Tribunal de commerce de Paris, le 23 janvier 2025, n°2023046453

Le Tribunal des activités économiques de Paris, dans un jugement du 23 janvier 2025, statue sur les conséquences procédurales d’un désistement d’instance et d’action. Une société de production audiovisuelle avait initialement assigné deux sociétés pour rupture brutale de relations commerciales établies. En cours d’instance, la demanderesse s’est désistée de son action et de son instance, désistement accepté par les défenderesses qui ont renoncé à leurs demandes reconventionnelles. Les défenderesses ont toutefois maintenu leurs demandes au titre de l’article 700 du code de procédure civile. Le tribunal, après avoir constaté la perfection du désistement, condamne la demanderesse à payer à chacune des défenderesses la somme de 10 000 euros au titre de cet article. Cette décision invite à analyser la sanction d’une procédure infructueuse, puis à en mesurer la portée dans le contentieux des relations commerciales.

Le tribunal sanctionne l’initiative procédurale infructueuse de la demanderesse en allouant une indemnité sur le fondement de l’article 700 du code de procédure civile. Il relève que « pour faire reconnaître leurs droits, [les défenderesses] ont dû exposer des frais importants non compris dans les dépens qu’il serait inéquitable de laisser à leur charge ». Le juge retient deux éléments pour justifier cette condamnation. D’une part, il constate que la procédure, longue d’un an et demi, « a donné lieu à 3 jeux de conclusions ». D’autre part, il note qu’elle « s’est soldée par un désistement d’instance et d’action de la demanderesse ». Cette solution s’inscrit dans la logique de l’article 700, qui permet au juge de compenser les frais exposés et non compris dans les dépens. La décision opère une appréciation souveraine de l’équité, en tenant compte de l’issue de l’instance. Le rejet partiel des demandes des défenderesses, qui sollicitaient des sommes plus élevées, montre un exercice modéré du pouvoir d’appréciation. Le tribunal écarte ainsi toute idée de sanction punitive pour ne retenir qu’une indemnisation des frais réellement exposés.

Cette décision confirme la rigueur procédurale attendue dans le contentieux commercial et en précise les conséquences financières pour la partie qui initie une action vouée à l’échec. En condamnant la demanderesse sur le fondement de l’article 700, le tribunal rappelle que l’abandon des poursuites en cours de route n’efface pas les frais supportés par l’adversaire pour sa défense. La solution adoptée peut dissuader les actions téméraires ou insuffisamment préparées, particulièrement dans le domaine sensible des relations commerciales établies.
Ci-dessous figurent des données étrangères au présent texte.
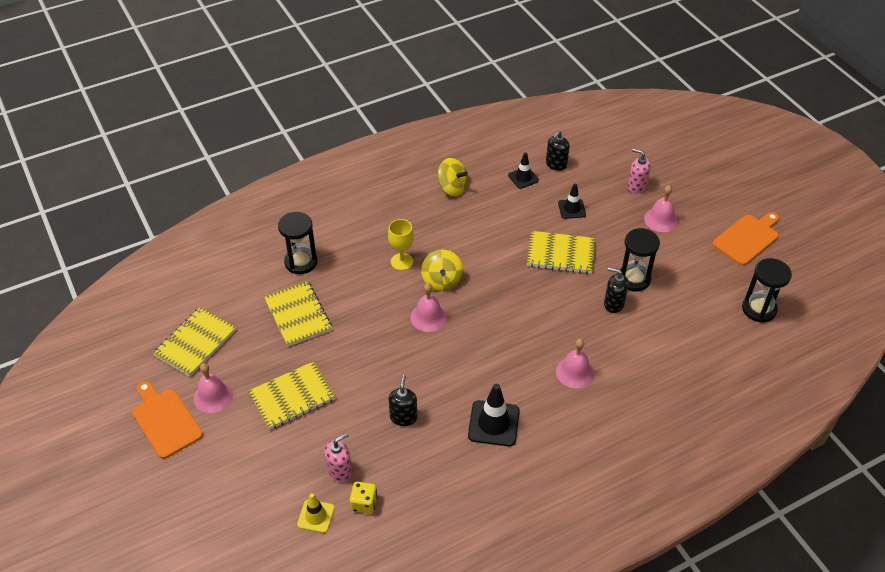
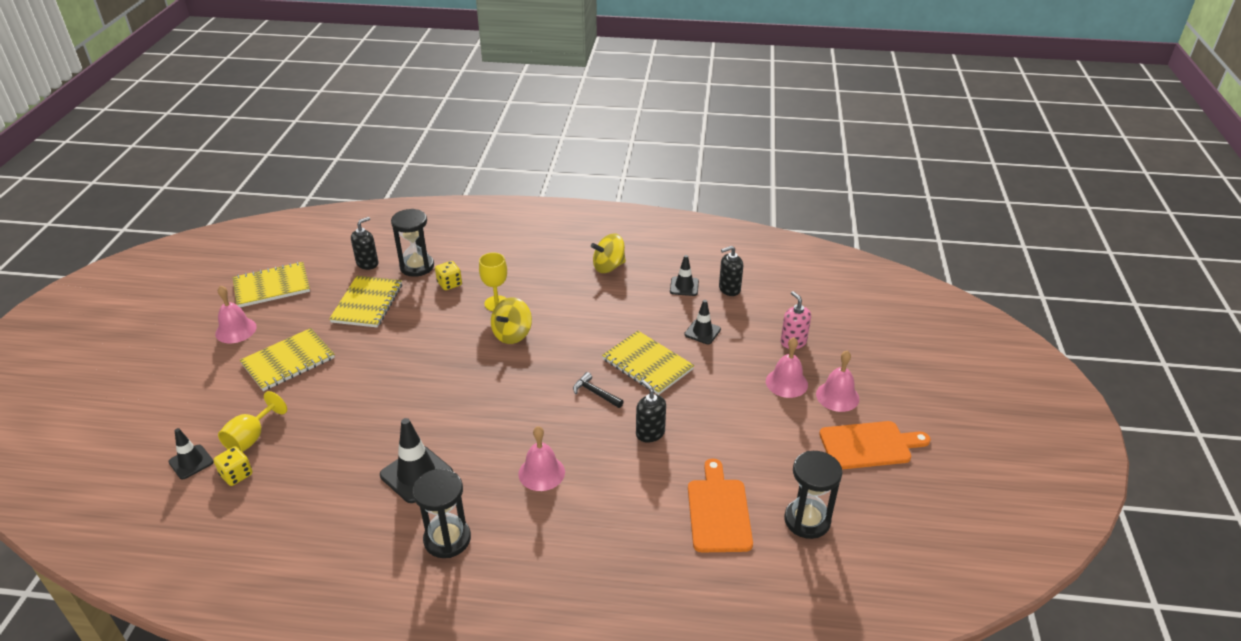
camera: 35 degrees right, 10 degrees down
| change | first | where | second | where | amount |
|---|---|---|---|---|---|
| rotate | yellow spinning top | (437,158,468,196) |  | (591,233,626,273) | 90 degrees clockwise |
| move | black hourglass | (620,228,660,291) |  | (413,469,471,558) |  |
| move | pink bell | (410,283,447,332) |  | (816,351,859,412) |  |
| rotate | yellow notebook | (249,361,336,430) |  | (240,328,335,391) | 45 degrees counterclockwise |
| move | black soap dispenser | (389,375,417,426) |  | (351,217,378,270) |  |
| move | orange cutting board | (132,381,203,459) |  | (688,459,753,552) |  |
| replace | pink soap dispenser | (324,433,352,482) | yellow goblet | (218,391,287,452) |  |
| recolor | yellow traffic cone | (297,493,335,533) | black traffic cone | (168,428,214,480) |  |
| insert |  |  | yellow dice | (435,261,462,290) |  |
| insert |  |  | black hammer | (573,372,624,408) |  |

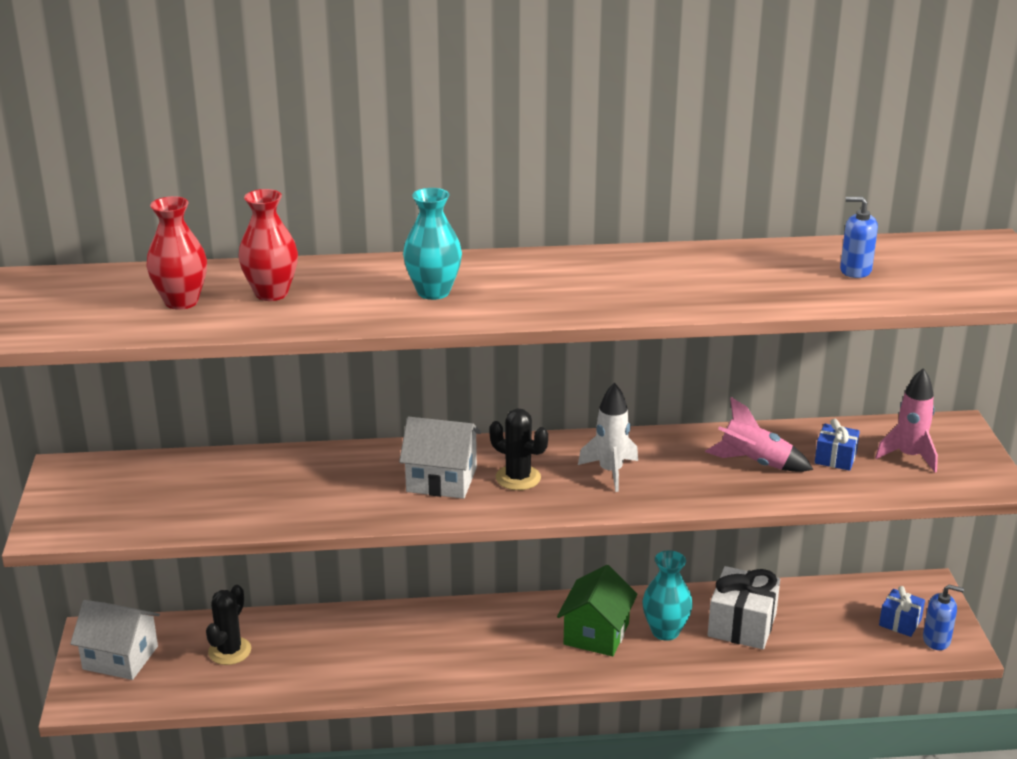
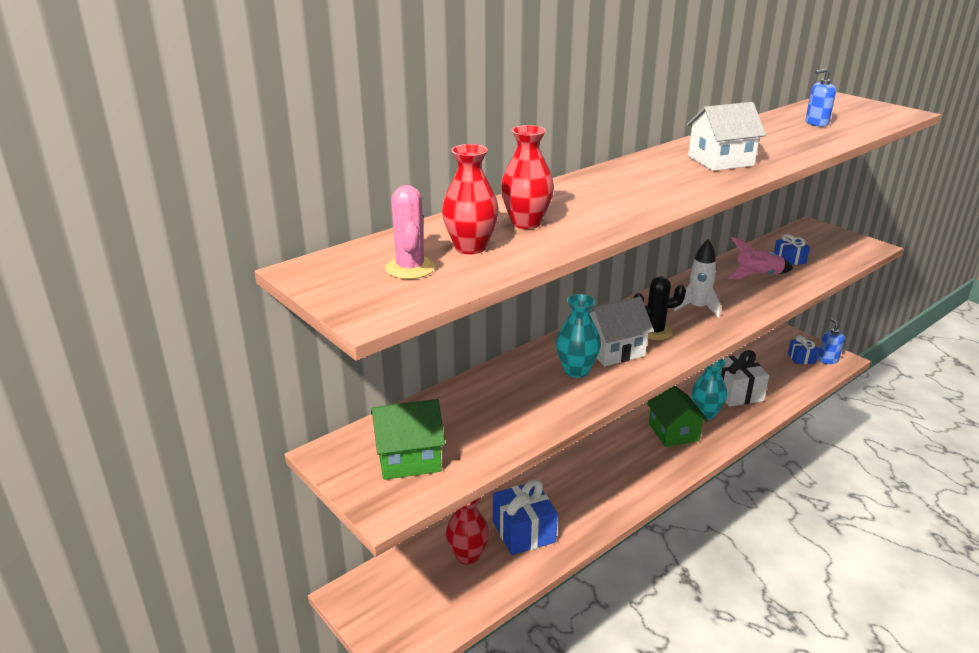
camera: 35 degrees left, 0 degrees up
| change | first | where | second | where | amount |
|---|---|---|---|---|---|
| move | turquoise vase | (403,188,462,300) |  | (556,294,601,378) |  |
| delete | pink rocket | (875,368,938,472) |  |  |  |
| replace | black cactus | (206,585,251,665) | red vase | (446,497,489,565) |  |
| rotate | blue soap dispenser | (923,585,964,650) |  | (817,318,845,364) | 75 degrees counterclockwise |
| move | white house | (70,600,160,680) |  | (687,102,766,171) |  |
| insert |  |  | pink cactus | (385,185,435,279) |  |
| insert |  |  | green house | (371,399,445,480) |  |
| insert |  |  | blue gift | (493,479,558,555) |  |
Elle renforce la sécurité juridique des opérateurs économiques en sanctionnant les procédures abusives. Toutefois, la modération des sommes allouées, inférieures à celles réclamées, indique que le juge veille à ne pas entraver l’accès au juge. Cette jurisprudence rappelle l’importance d’une analyse préalable sérieuse du bien-fondé d’une action, surtout lorsqu’elle invoque des notions aussi exigeantes que la rupture brutale d’une relation commerciale établie. Elle souligne enfin que le désistement, s’il met fin au litige, n’immunise pas contre les conséquences financières de l’instance engagée.

Source : Cour de cassation – Base Open Data « Judilibre » & « Légifrance ».